La ocasión para promover la iniciativa de la consulta popular organizada por las autoridades que competen al caso (todas las otras “consultas populares” se habían eclipsado por su carácter engorrosa y enojosamente informal) es más que adecuada. Daría el voto a los que hoy sólo tienen una opinión (prácticamente privada), es decir, la mayoría. Y otorgaría a la ciudadanía el poder que formalmente le está reconocido por la ley: un poder por encima del propio Poder Legislativo y el Poder Ejecutivo, en un asunto, como el del petróleo, que demanda por una vez (ahora sí sin lisa de demagogia) el “concurso de la nación”.
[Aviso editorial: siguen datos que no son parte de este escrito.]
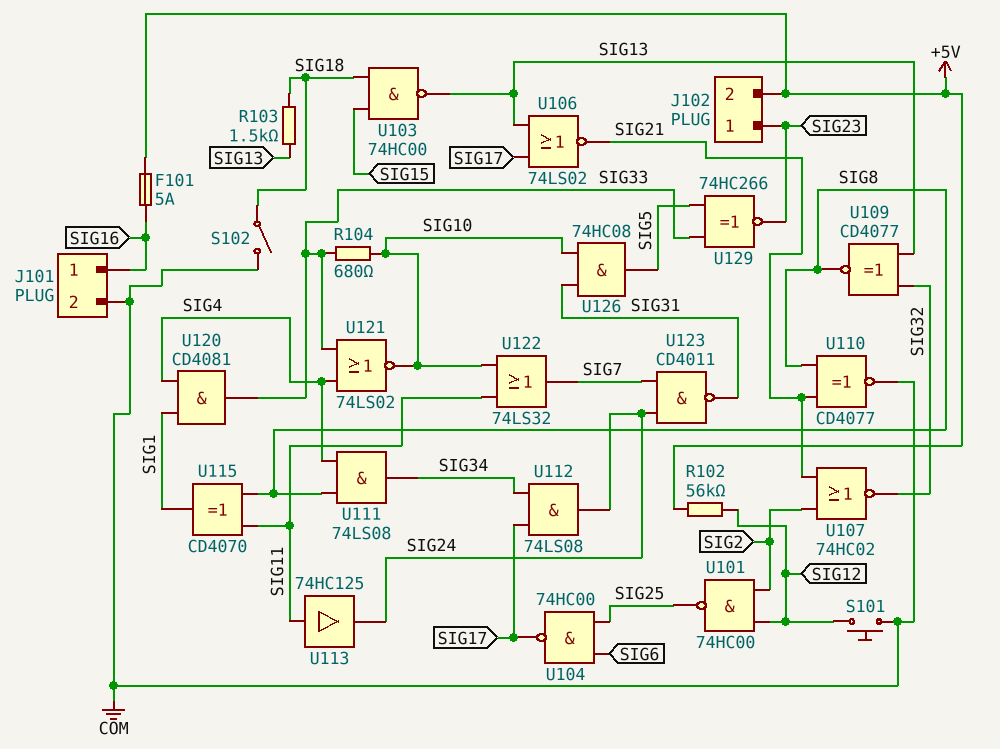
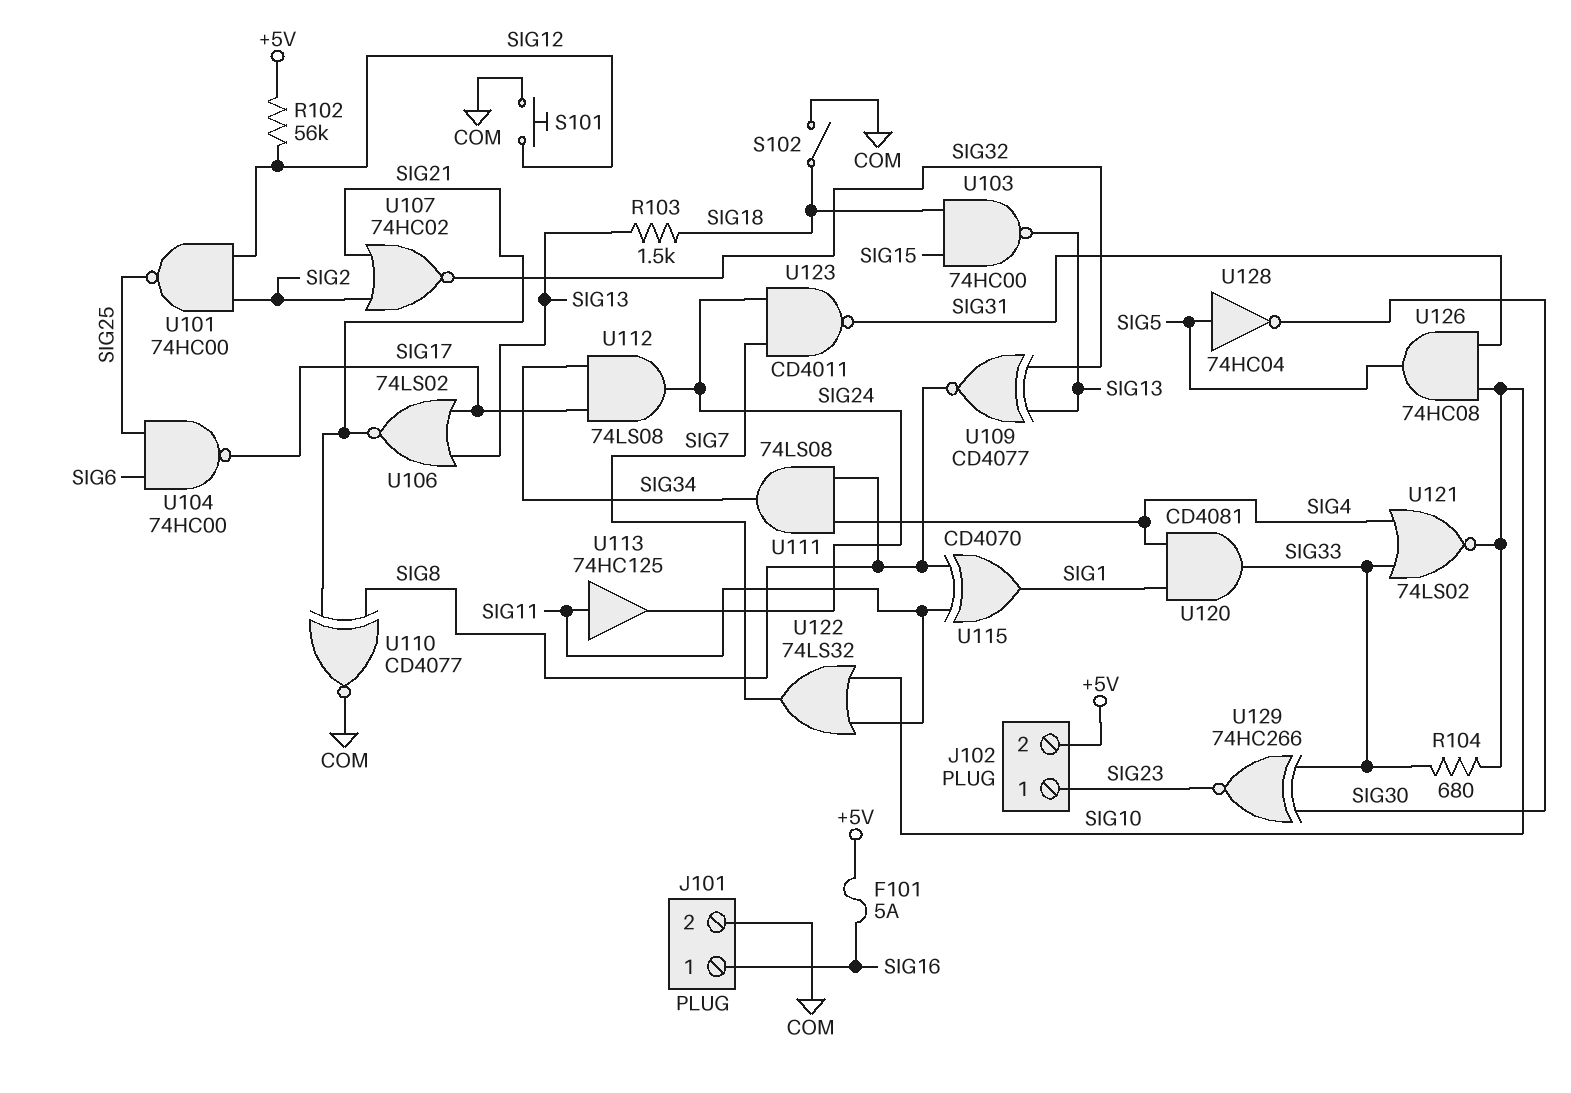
U128: none -> NOT 74HC04 (in SIG5, out SIG30)
U129: XNOR 74HC266 (in SIG5, in SIG33, out SIG23) -> XNOR 74HC266 (in SIG30, in SIG33, out SIG23)

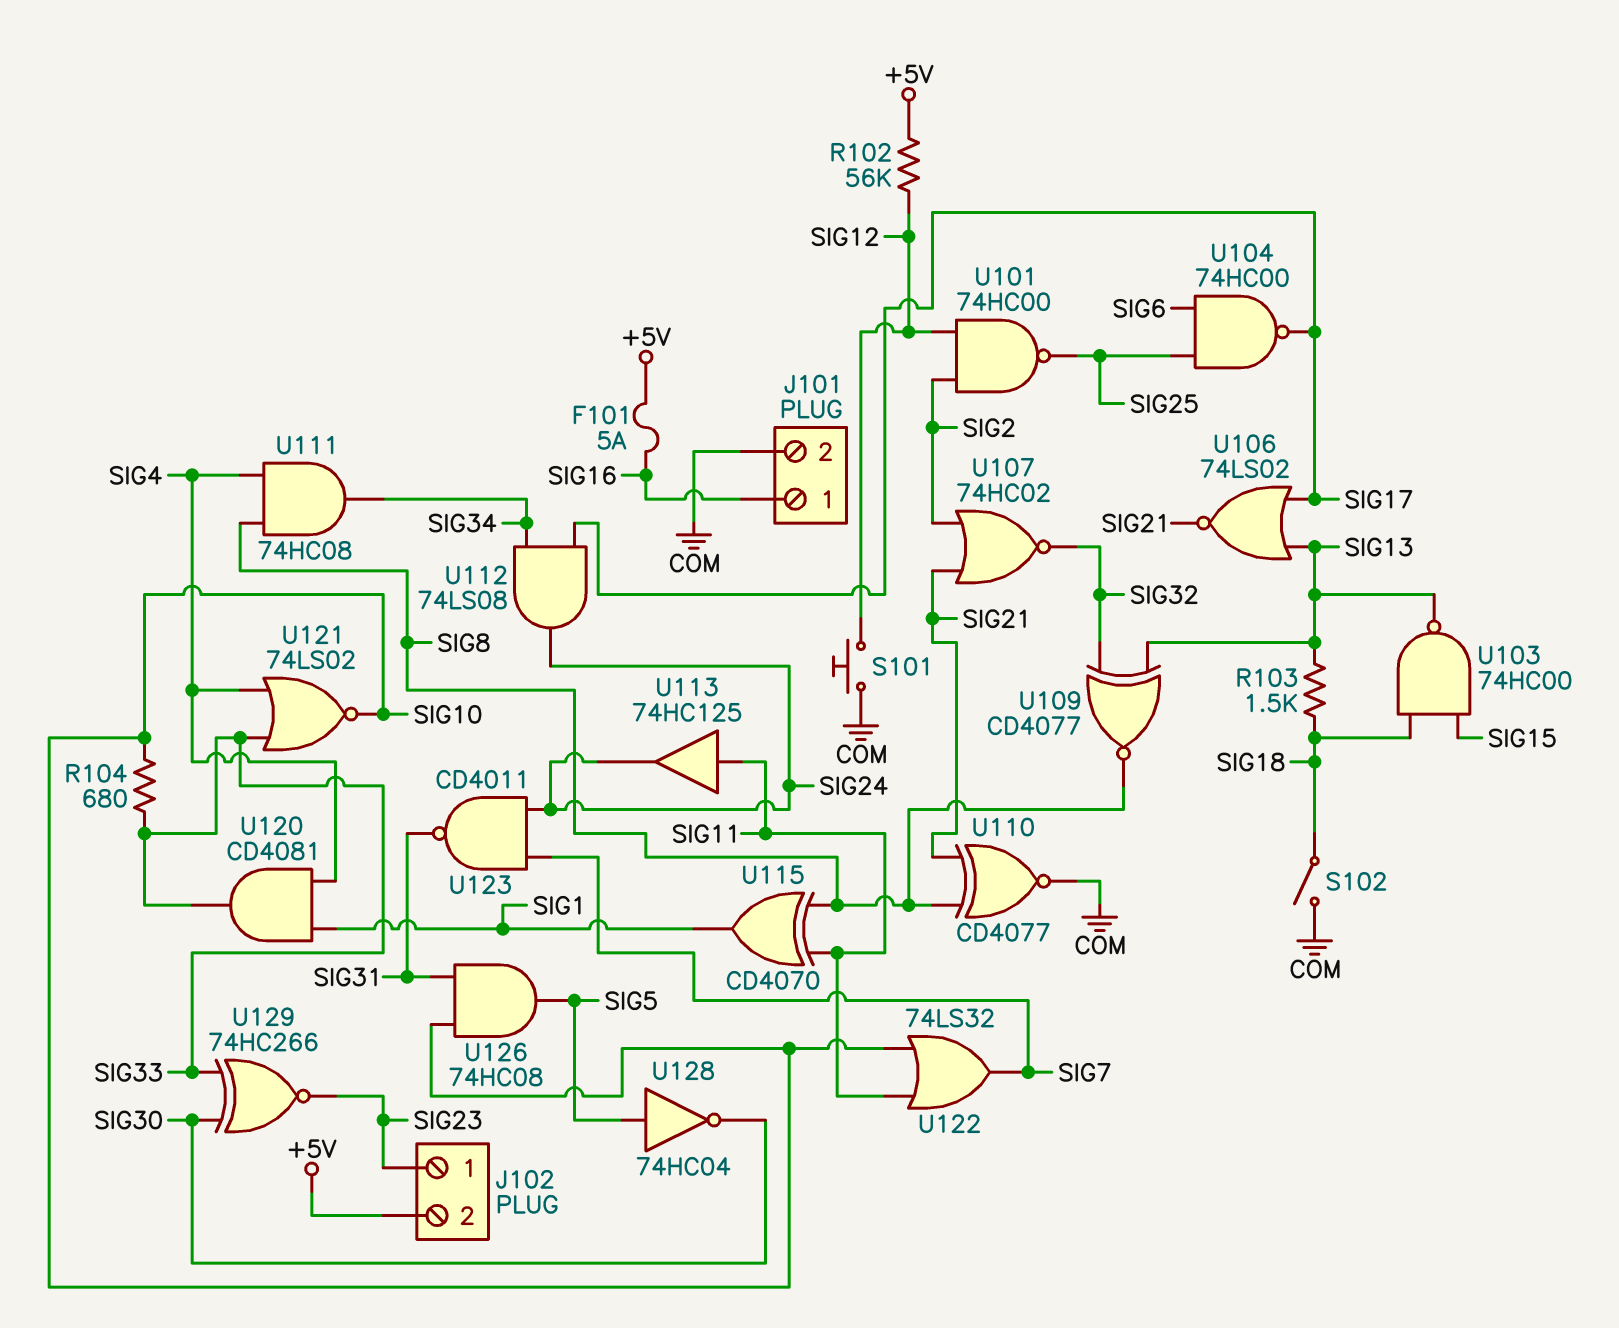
U111: AND 74LS08 (in SIG4, in SIG8, out SIG34) -> AND 74HC08 (in SIG4, in SIG8, out SIG34)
Quien esté dispuesto a poner a prueba el consenso de su proyecto debe pasar por esta prueba. ¿No acaso reside en esta disyuntiva la vocación democrática?
El tema Pemex ha causado ya no una división sino una escisión en la clase política como no se había visto desde el año 2000. La pregunta ya no es cómo repararla sino cómo dirimirla. Porque en el método que se siga para hacer frente a este dilema se halla la posibilidad misma de reagrupar y consolidar un consenso que es imprescindible para el funcionamiento institucional y que se ha deteriorado a ojos vista.
Existen dos opciones: dejar que el Poder Legislativo decida o (en caso de que la consulta abarcara al país) que decida la ciudadanía.
Hasta ahora, frente a este tipo de disyuntivas, el Congreso nunca ha optado por buscar su propia legitimidad ampliando los espacios de participación y votación. En rigor, ha funcionado como un dique para impedir que “la política” salga de las manos de los políticos. Tal vez ha llegado la hora del cambio. Un cambio en el que la sociedad se apropiaría de un derecho –o del derecho– para definir el rumbo de su representación. Con ello destrabaría a la vez un proceso en el que lo democrático de la democracia ha quedado paralizado en un orden –confiscado por las maquinarias de los tres grandes partidos– que derrota cualquier concepto de representación.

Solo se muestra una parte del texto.